Book review, Books in translation, Fiction, Fitzcarraldo Editions, Olga Tokarczuk, Poland, Publisher, Setting, TBR40

‘Drive your Plow over the Bones of the Dead’ by Olga Tokarczuk

Fiction – Kindle edition; Fitzcarraldo Editions; 215 pages; 2018. Translated from the Polish by  Antonia Lloyd-Jones

This morning I awoke to the news that Olga Tokarczuk’s Drive your Plow over the Bones of the Dead has been longlisted for this year’s Man Booker International Prize. (You can see the entire longlist on Tony’s blog.)

I read this excellent Polish novel last week because it had made the shortlist for the EBRD Literature Prize and I had been invited to the award ceremony and wanted to be up to speed with the nominations. (I had already read one of the other shortlisted titles, Soviet Milk by Nora Ikstena, translated from Latvian by Margita Gaelitis, which I absolutely adored, but ran out of time to read the winning book — Hamid Ismailov’s The Devils’ Dance — but hope to get to it soon.)
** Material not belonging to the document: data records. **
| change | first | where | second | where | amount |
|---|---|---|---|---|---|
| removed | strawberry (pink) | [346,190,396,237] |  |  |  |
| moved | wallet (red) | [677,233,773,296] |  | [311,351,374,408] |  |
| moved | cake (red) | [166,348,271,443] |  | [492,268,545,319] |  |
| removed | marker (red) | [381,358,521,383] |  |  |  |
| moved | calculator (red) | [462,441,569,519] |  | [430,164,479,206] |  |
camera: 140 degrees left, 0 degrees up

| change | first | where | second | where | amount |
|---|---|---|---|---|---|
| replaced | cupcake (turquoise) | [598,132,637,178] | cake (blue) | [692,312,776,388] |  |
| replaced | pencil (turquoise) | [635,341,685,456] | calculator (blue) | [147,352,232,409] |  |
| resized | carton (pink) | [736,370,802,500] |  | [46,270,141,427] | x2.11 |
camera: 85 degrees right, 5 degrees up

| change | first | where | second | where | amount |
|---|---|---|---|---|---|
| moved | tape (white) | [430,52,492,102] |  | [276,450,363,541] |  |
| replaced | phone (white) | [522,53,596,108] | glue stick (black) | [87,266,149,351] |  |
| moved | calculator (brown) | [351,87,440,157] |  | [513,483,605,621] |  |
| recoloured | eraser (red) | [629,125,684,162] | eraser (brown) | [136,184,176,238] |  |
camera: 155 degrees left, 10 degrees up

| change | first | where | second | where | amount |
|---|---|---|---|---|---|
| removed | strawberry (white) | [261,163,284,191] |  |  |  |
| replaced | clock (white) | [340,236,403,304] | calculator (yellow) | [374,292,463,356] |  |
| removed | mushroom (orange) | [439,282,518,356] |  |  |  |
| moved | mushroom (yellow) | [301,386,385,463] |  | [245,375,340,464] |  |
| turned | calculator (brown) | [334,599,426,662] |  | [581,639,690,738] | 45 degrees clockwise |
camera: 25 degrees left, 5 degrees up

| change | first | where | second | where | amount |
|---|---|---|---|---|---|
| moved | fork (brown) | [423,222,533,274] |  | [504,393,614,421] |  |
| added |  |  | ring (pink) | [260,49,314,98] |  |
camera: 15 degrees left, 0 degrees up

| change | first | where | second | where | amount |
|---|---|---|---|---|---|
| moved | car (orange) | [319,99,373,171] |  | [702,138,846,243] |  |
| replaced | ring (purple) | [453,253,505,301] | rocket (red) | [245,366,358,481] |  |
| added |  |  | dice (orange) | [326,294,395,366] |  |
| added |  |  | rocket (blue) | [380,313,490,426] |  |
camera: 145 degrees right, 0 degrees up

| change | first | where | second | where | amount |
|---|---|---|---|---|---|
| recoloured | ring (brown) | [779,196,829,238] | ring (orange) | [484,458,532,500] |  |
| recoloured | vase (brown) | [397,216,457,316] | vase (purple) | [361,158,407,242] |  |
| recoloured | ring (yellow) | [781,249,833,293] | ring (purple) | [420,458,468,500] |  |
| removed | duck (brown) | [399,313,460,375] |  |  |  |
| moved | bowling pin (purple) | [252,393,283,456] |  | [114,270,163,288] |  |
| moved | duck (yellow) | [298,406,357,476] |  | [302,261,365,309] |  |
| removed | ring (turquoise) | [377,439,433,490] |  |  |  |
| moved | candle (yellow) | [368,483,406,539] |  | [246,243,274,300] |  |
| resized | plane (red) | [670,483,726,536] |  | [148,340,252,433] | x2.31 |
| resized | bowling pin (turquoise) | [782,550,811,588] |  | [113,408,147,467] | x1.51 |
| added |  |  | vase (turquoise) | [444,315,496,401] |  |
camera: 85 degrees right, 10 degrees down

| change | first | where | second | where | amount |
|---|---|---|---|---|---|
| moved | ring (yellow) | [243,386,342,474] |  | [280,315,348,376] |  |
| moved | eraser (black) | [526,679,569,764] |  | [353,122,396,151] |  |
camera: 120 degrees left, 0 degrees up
Tokarczuk actually won the Man Booker International Prize last year for her novel Flights, which earned her and her translator £25,000 apiece.  If she wins it again, I suspect she’ll be the first author to take the prize two years in a row.

An eccentric narrator

Drive your Plow over the Bones of the Dead — the title comes from a book  by William Blake — stars an eccentric woman in her sixties who is an expert in astrology, loves William Blake and champions animal rights.

‘Its Animals show the truth about a country,’ I said. ‘Its attitude towards Animals. If people behave brutally towards Animals, no form of democracy is ever going help them, in fact nothing will at all.’

Janina Duszejko is the kind of woman who lives alone, preferring animals to people, and writes letters to those in authority when she sees something she doesn’t like or agree with.

A former construction engineer, she now works at a school teaching young children — “I always did my best to capture their attention fully, to have them remember important things not out of fear of a bad mark but out of genuine passion” — and her spare time keeping an eye on her neighbour’s second homes, which are locked up during the winter months, and translating the work of William Blake with a former student.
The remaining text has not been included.